A quarter of the UK's homeless youth are LGBT, according to a groundbreaking new survey carried out by the Albert Kennedy Trust (AKT). According to the figures, young people who are lesbian, gay, bisexual and trans are more likely to end up on the streets than their hetero peers. Many were rejected from their family homes on account of their sexuality, while others were fleeing abusive households.
The survey was carried out over 473 housing providers in England, Scotland and Wales and interviewed homeless youths between the ages of 16 and 26. The Albert Kennedy Trust discovered that LGBT people make up whopping 24 per cent of the homeless youth population in the country.
It also found that 69 per cent of homeless LGBT youth were forced out of their homes by their families. 69 per cent also said that mental, emotional or sexual abuse from a family member played a part in their homelessness, while another 62 per cent said that they had experienced aggression or physical violence at home.
Homeless LGBT youth are also much more likely than their heterosexual counterparts to participate in substance abuse and fall prey to sexual exploitation on the streets.

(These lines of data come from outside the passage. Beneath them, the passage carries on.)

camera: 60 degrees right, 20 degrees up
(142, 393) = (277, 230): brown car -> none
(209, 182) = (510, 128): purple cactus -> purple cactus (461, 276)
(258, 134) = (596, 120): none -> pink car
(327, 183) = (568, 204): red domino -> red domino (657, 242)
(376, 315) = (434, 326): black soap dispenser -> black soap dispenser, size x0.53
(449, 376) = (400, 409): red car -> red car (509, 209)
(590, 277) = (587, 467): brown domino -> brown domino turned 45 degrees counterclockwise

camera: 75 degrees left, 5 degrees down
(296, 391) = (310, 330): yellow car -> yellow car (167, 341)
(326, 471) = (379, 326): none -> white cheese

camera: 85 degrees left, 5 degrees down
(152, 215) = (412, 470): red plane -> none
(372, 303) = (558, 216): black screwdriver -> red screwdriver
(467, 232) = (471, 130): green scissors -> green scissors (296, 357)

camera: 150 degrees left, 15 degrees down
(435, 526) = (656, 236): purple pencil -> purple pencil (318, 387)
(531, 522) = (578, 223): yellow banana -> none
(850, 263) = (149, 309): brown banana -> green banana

This all makes for incredibly depressing reading, right? The Trust wants the government to do more by making it mandatory for housing providers to ask their users about their sexual orientation, allowing them to target LGBT individuals in need. It also wants staff to be trained properly on the needs of LGBT youth.

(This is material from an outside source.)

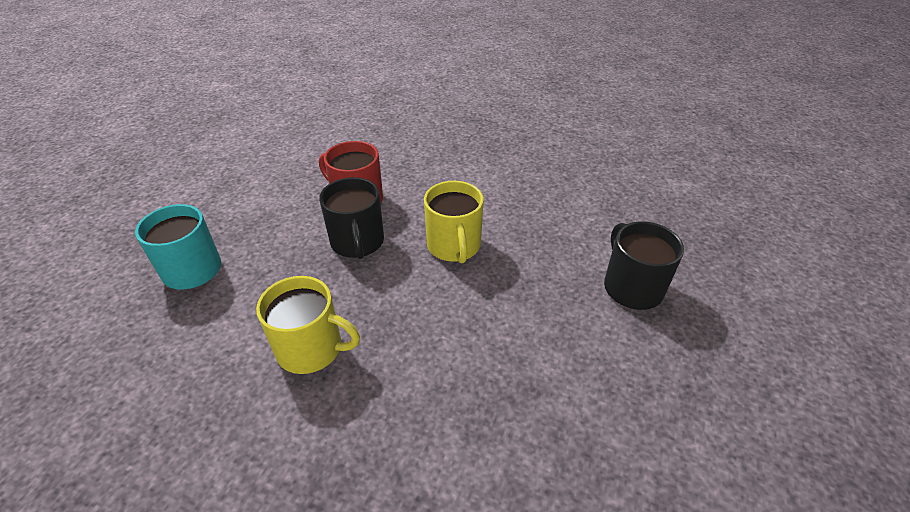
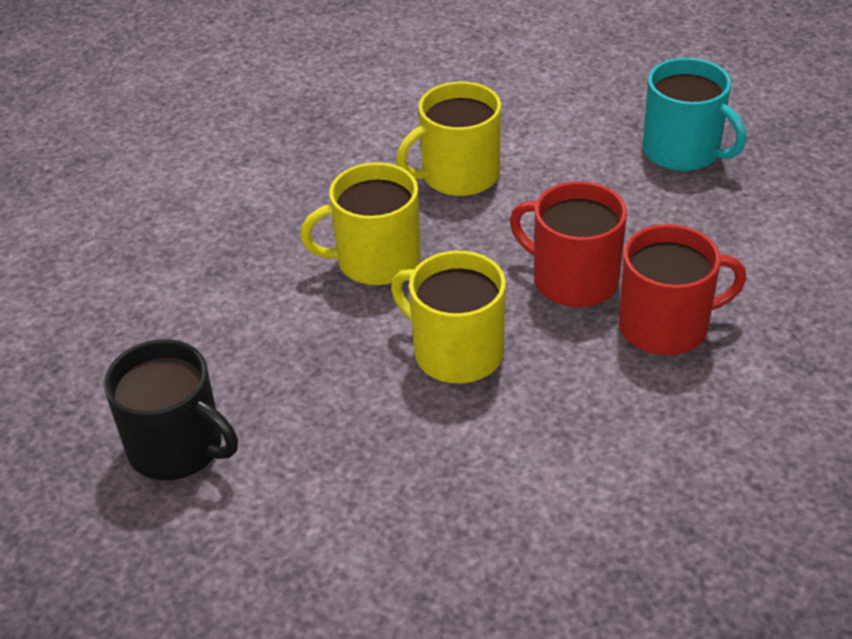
camera: 140 degrees right, 0 degrees up
(357, 242) = (573, 279): black mug -> red mug
(431, 323) = (376, 260): none -> yellow mug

"After 25 years witnessing the rejection and abuse of LGBT youth just for being brave enough to come out to their peers and family, this report is a much-needed call to action for government, housing providers, and everyone concerned with young peoples’ wellbeing," said Tim Sigsworth, CEO of AKT.
"Making a number of specific, achievable and cost-effective recommendations we hope to help others prevent lifetimes of youth homelessness and its enduring impact on mental, physical and emotional health."

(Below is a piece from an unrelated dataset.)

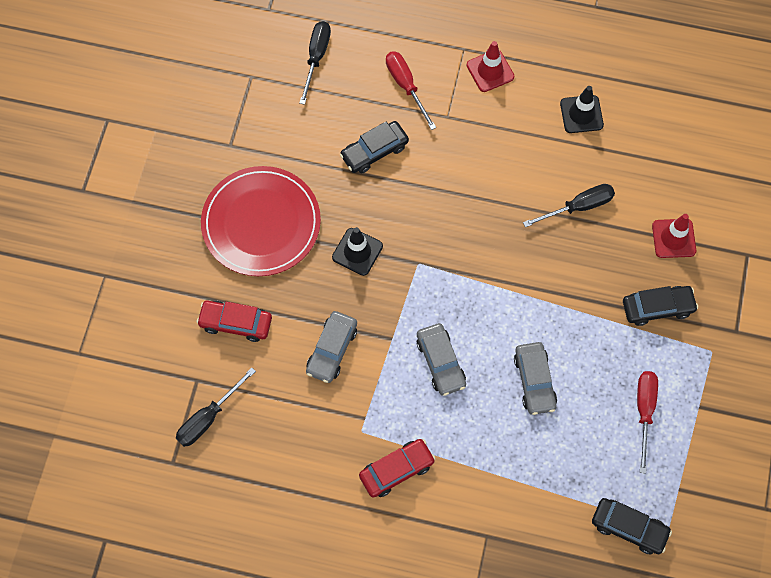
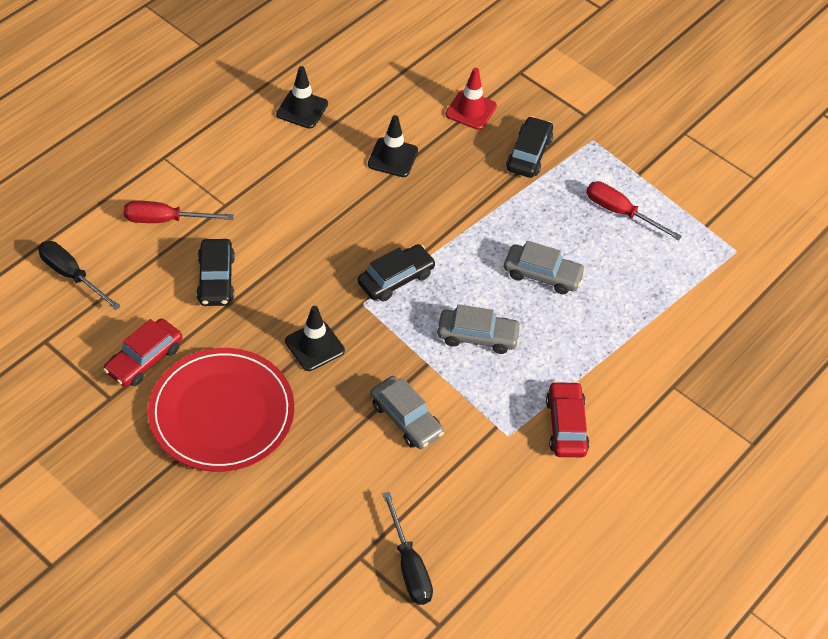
camera: 65 degrees left, 15 degrees down
(235, 323) = (319, 490): red car -> red car (144, 359)
(490, 71) = (203, 150): red traffic cone -> none
(578, 207) = (393, 157): black screwdriver -> black traffic cone
(629, 528) = (722, 277): black car -> black car (396, 279)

Sigsworth also noted the reduction in government funding to housing providers has led to a drop in standards when it comes to caring for LGBT homeless people.
"The proportion of mainstream housing providers targeting services at LGBT homeless people has dropped from 11 per cent to 1 per cent between 2011 and 2013. Homeless people, in particular those who identify as LGBT, have multiple and complex needs, and agencies within the UK are offering increasingly generic support due, in part, to a reduction in funds."
With same-sex marriage now legal in England, Wales and Scotland, it's easy to think that life is getting better for all LGBT individuals. But it's the ones under the radar who are being neglected most.